Now tell me where you went.
I gripped tight on my phone, feeling the urgent heat of the words. But with Isabel giddy and bouncing beside me, so desperate to have all the girly fun we’d missed out on since I was gone, I put on a happy face and flashed her a brilliant smile. “He said he can’t wait to see me,” I murmured. I faked my stellar mood as she gushed, letting her touch up my lipstick and grinning big for selfies while the darkest sense of dread unfurled in my stomach.
I thought I had gotten off easy by telling Callum why I’d left New York. I’d left out key details regarding Trish, Dean and my stepbrother, Hunt, of course, but only because they would lead straight into the stories I felt too sick over to speak of. No one knew about them. No one but me. I wanted to keep it that way and I was sure I’d be able to after feeling Callum hold me on the floor and wipe my tears, telling me how much he cared about me no matter what. Though he didn’t say he loved me. I wish I didn’t notice that so hard. But I did, especially now, because there were obviously holes in my story. Big chunks left untold and Callum wasn’t a fool – I was, for hoping that I could ever get past him.
Shit.
This was not how I imagined this night going. I had spent hours getting ready because it was my birthday and I wanted to send Callum off to Scotland with a perfect memory of me. I didn’t want to admit it to myself but I was nervous about him being gone for a week with that flirty writer from the Times.
My scatterbrain cursed whatever had sparked a new fire in his curiosity tonight. It tried but failed to brainstorm new ways to phrase why I couldn’t tell him what happened and by the time the car pulled up in front of the grand entrance, I knew I’d thoroughly lost my mind because I was considering confessing to it all. If I didn’t, he might get on a plane tomorrow and decide in Scotland that he was truly and finally through with my bullshit. He’d have sex with Ana Hale and party with Oz and come back to me with that hollow look and say, “We can’t do this anymore.” I could see it so clearly that I told myself it was time. I’d tell him about Trish and Hunt and Dean. I’d tell him about Sunstone Communities, the gloriously horrific trailer park where I’d been dragged, where I’d done the worst things of my life.

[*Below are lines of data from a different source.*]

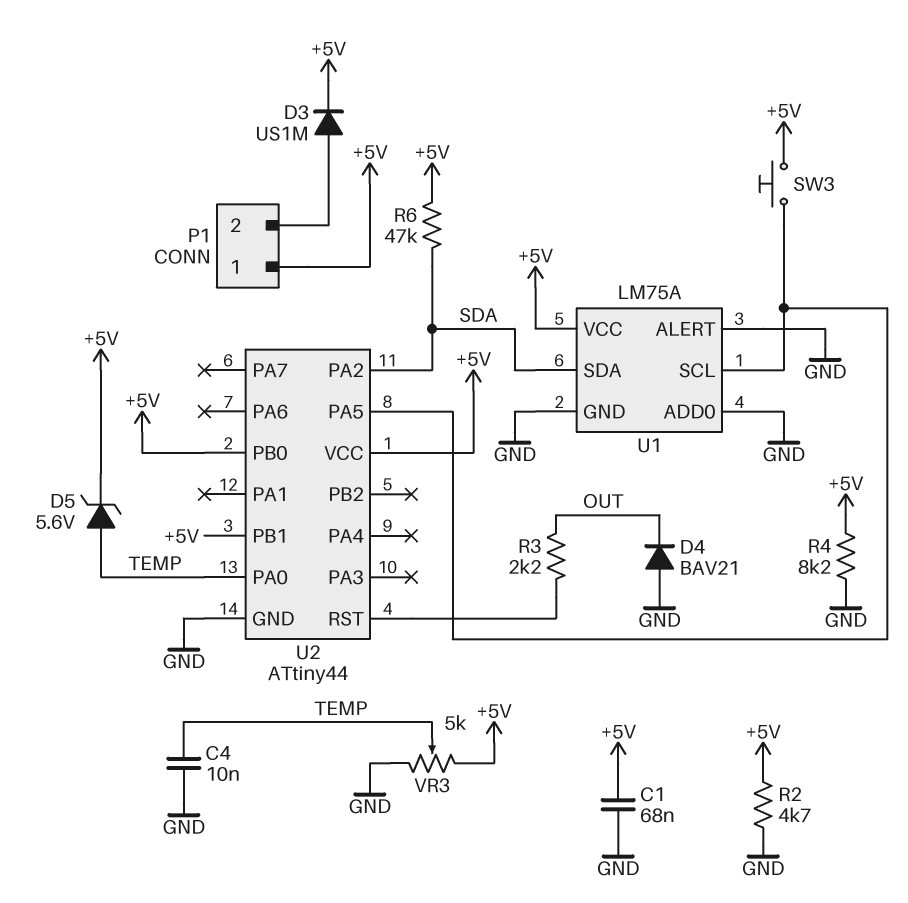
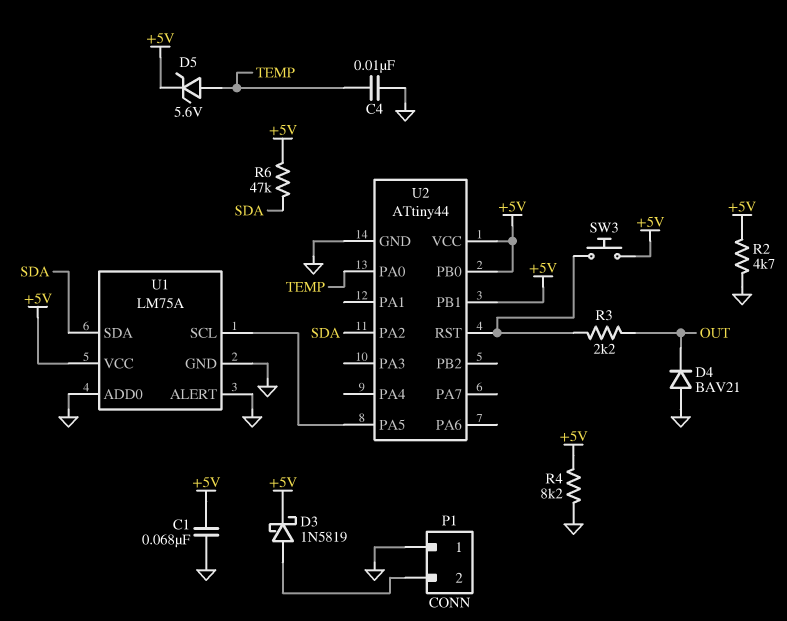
D3: diode US1M (A P1/2, K +5V) -> schottky 1N5819 (A P1/2, K +5V)
P1 pin 1: +5V -> GND
SW3: button (+5V, U1/SCL) -> button (+5V, U2/RST)
VR3: 5k (+5V, GND, wiper TEMP) -> none

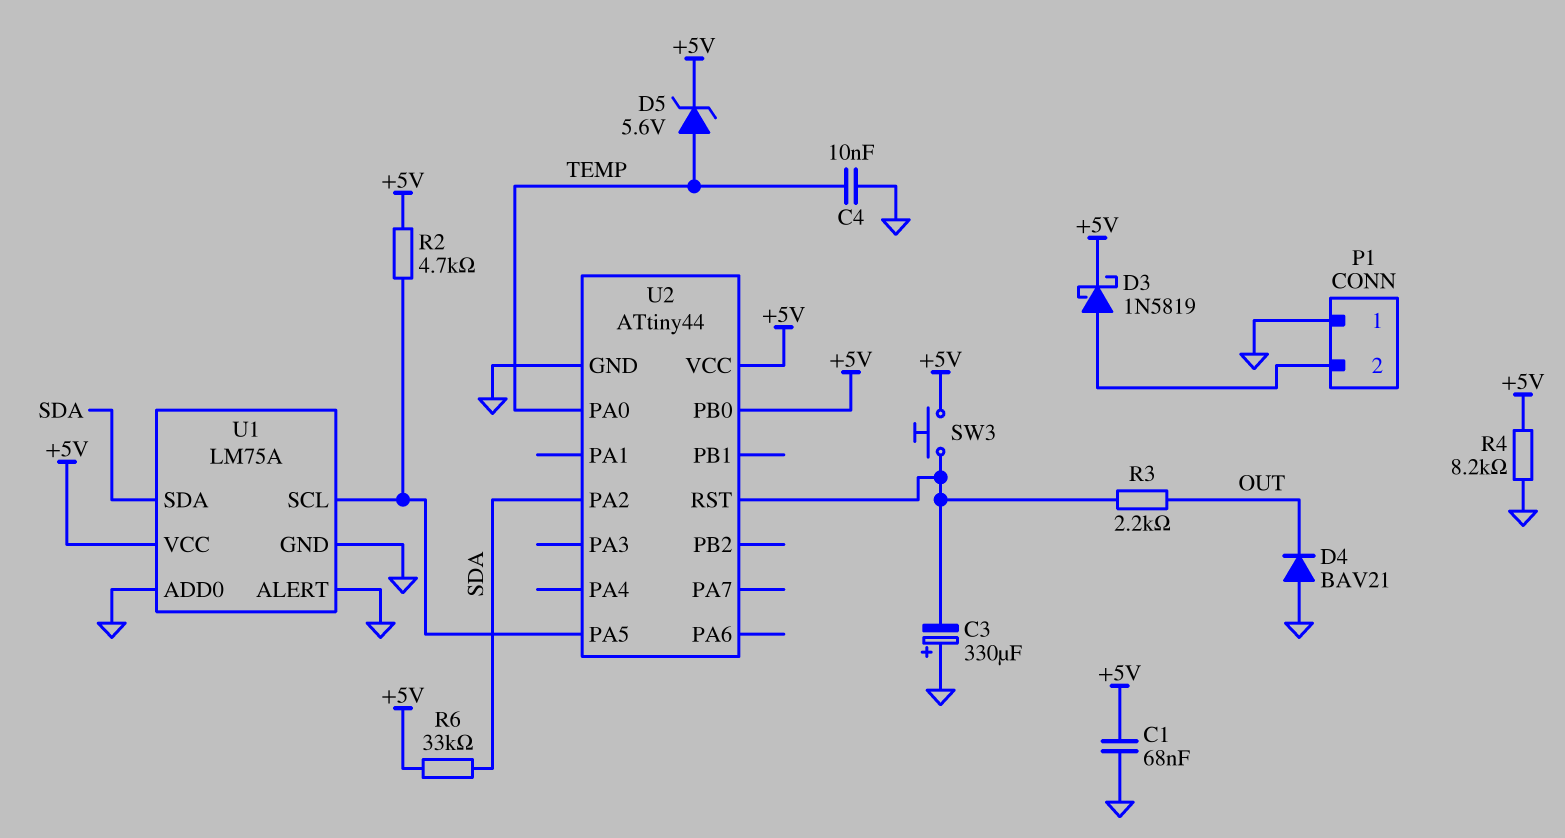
C3: none -> 330uF (plus GND, minus U2/RST)
R2: 4.7k (+5V, GND) -> 4.7k (+5V, U1/SCL)
R6: 47k (+5V, SDA) -> 33k (+5V, SDA)
U2 pin PB1: +5V -> none

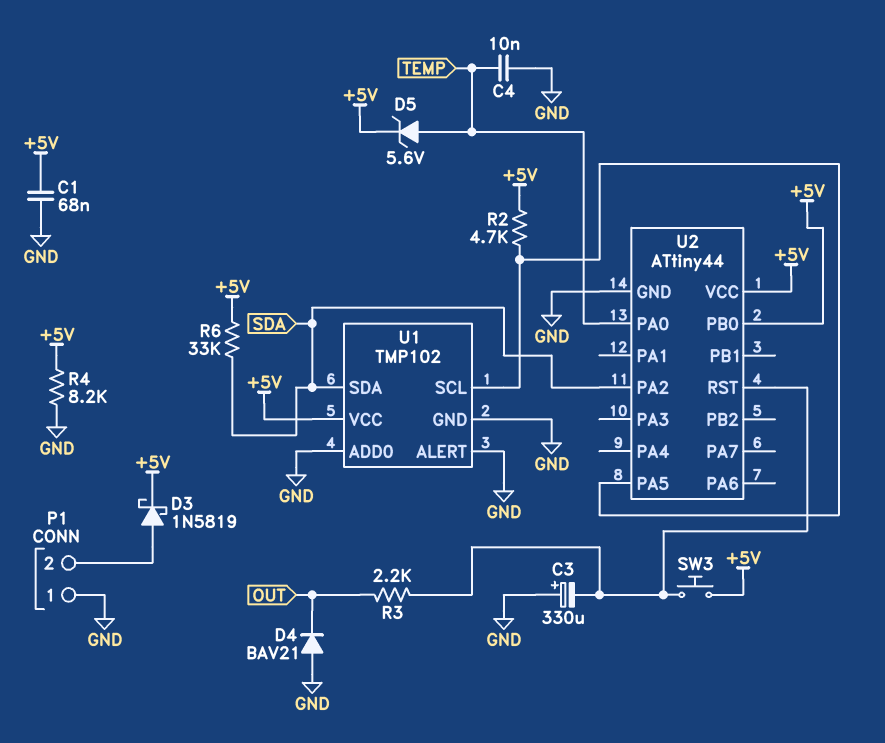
U1: LM75A -> TMP102

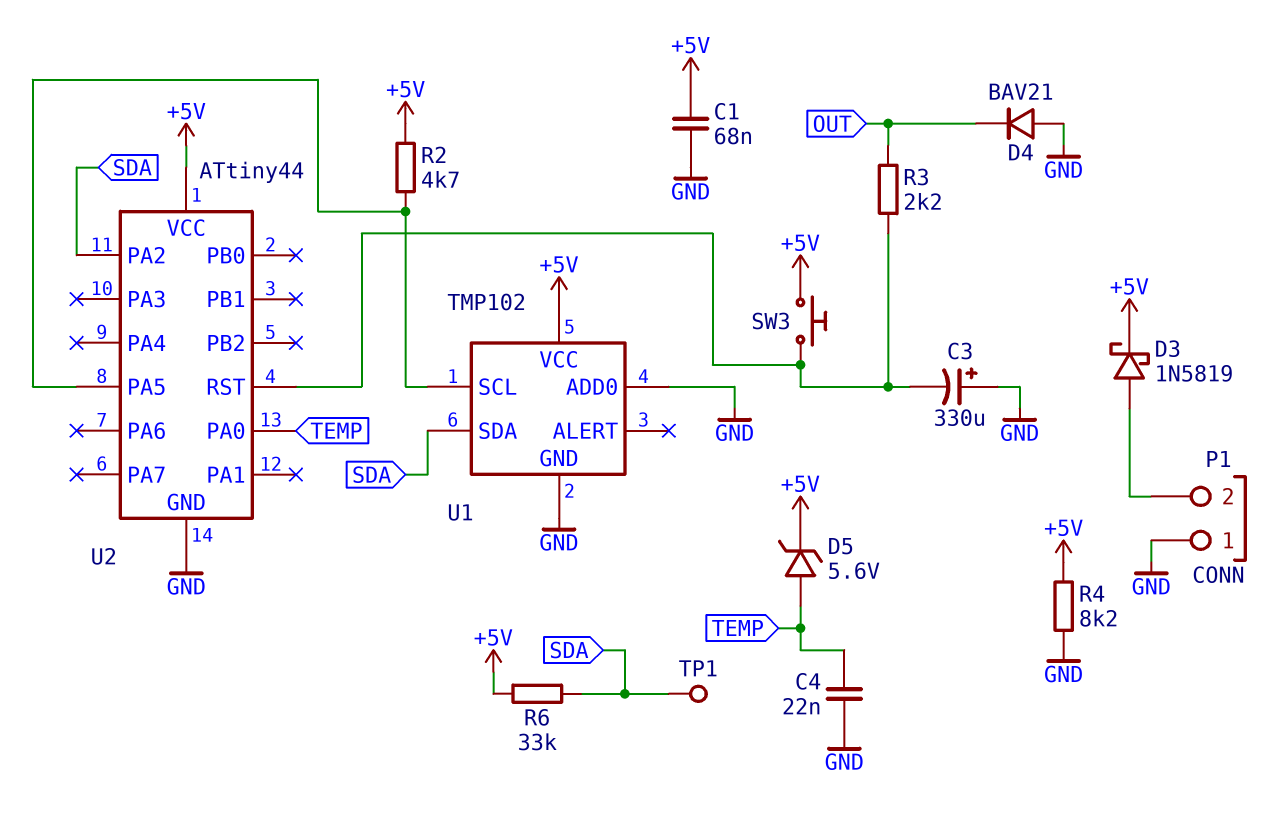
C4: 10nF (GND, TEMP) -> 22nF (GND, TEMP)
TP1: none -> test point (SDA)
U1 pin ALERT: GND -> none
U2 pin PB0: +5V -> none

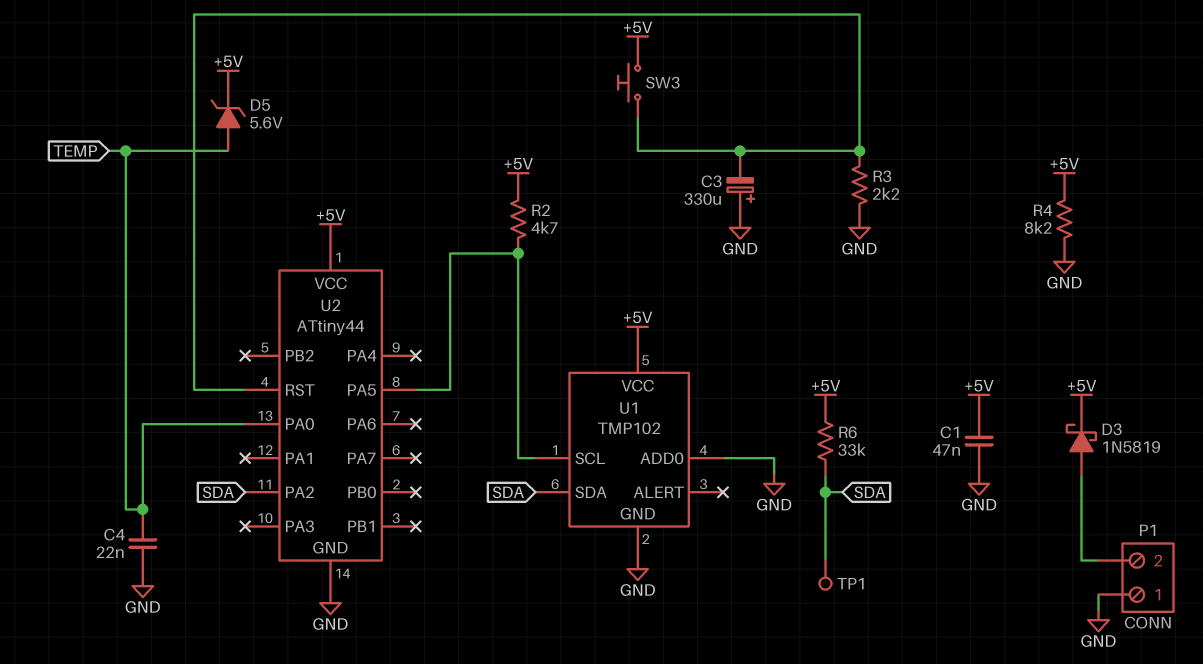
C1: 68nF (+5V, GND) -> 47nF (+5V, GND)
D4: diode BAV21 (A GND, K OUT) -> none
R3: 2.2k (OUT, U2/RST) -> 2.2k (GND, U2/RST)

For the suited, capped men who opened the door, I faked a smile. I braved through the stunning horde of people inside the extraordinary front hall, carved from marble and stone, crowned by a seventy-foot ceiling and flanked at the sides by long, twin staircases. It was dim, candle-lit but flashing with a million light bulbs as some huge event took place. “Fashion Week after party,” Isabel whispered to me, her eyes lighting up as they traveled across the throng of attendees full of actors, models, heiresses she recognized and pointed out here and there. “Good thing Callum managed to swing a private room.” I nodded through the madness. It only increased as it began to storm outside, pulling in every last partygoer from the sidewalk pounding with rain. Suddenly, the floor was swarming, a glittering beehive of beautiful people buzzing, murmuring, kissing cheeks and swilling champagne.
Every last bit of it brought out my panic.
I returned the charm and smiles of the other guests. I thanked the women who stopped me to marvel at my earrings. But I felt like the world’s biggest fraud as I swept through the room with Isabel, blending every bit into the elegant crowd as I silently wrapped my hands around the memories of Sunstone and choked them as close to death as I possibly could.
I changed my mind.
I couldn’t tell Callum what happened.
I definitely couldn’t.
I had the confession so ready for him a second ago. It was a dark ball of frenetic energy that bounced around the walls of my mouth and waited with sick anticipation at the tip of my tongue, like it was standing at the edge of a fatal cliff, so ready to dive off and see if it might really survive. I was convinced I was going to take the jump. But I took one look at the beautiful people and I told myself that this was his world. These beautiful people I had to fake being like were exactly who he was, where he came from and people like them would not accept the real me. They would never accept the blood on my hands and the reality of what I’d done. I knew Callum loved me but I also knew my truth would become his lifelong burden. He’d struggle to accept me and we would eventually crash and burn in a heartbreak so much worse the second time around.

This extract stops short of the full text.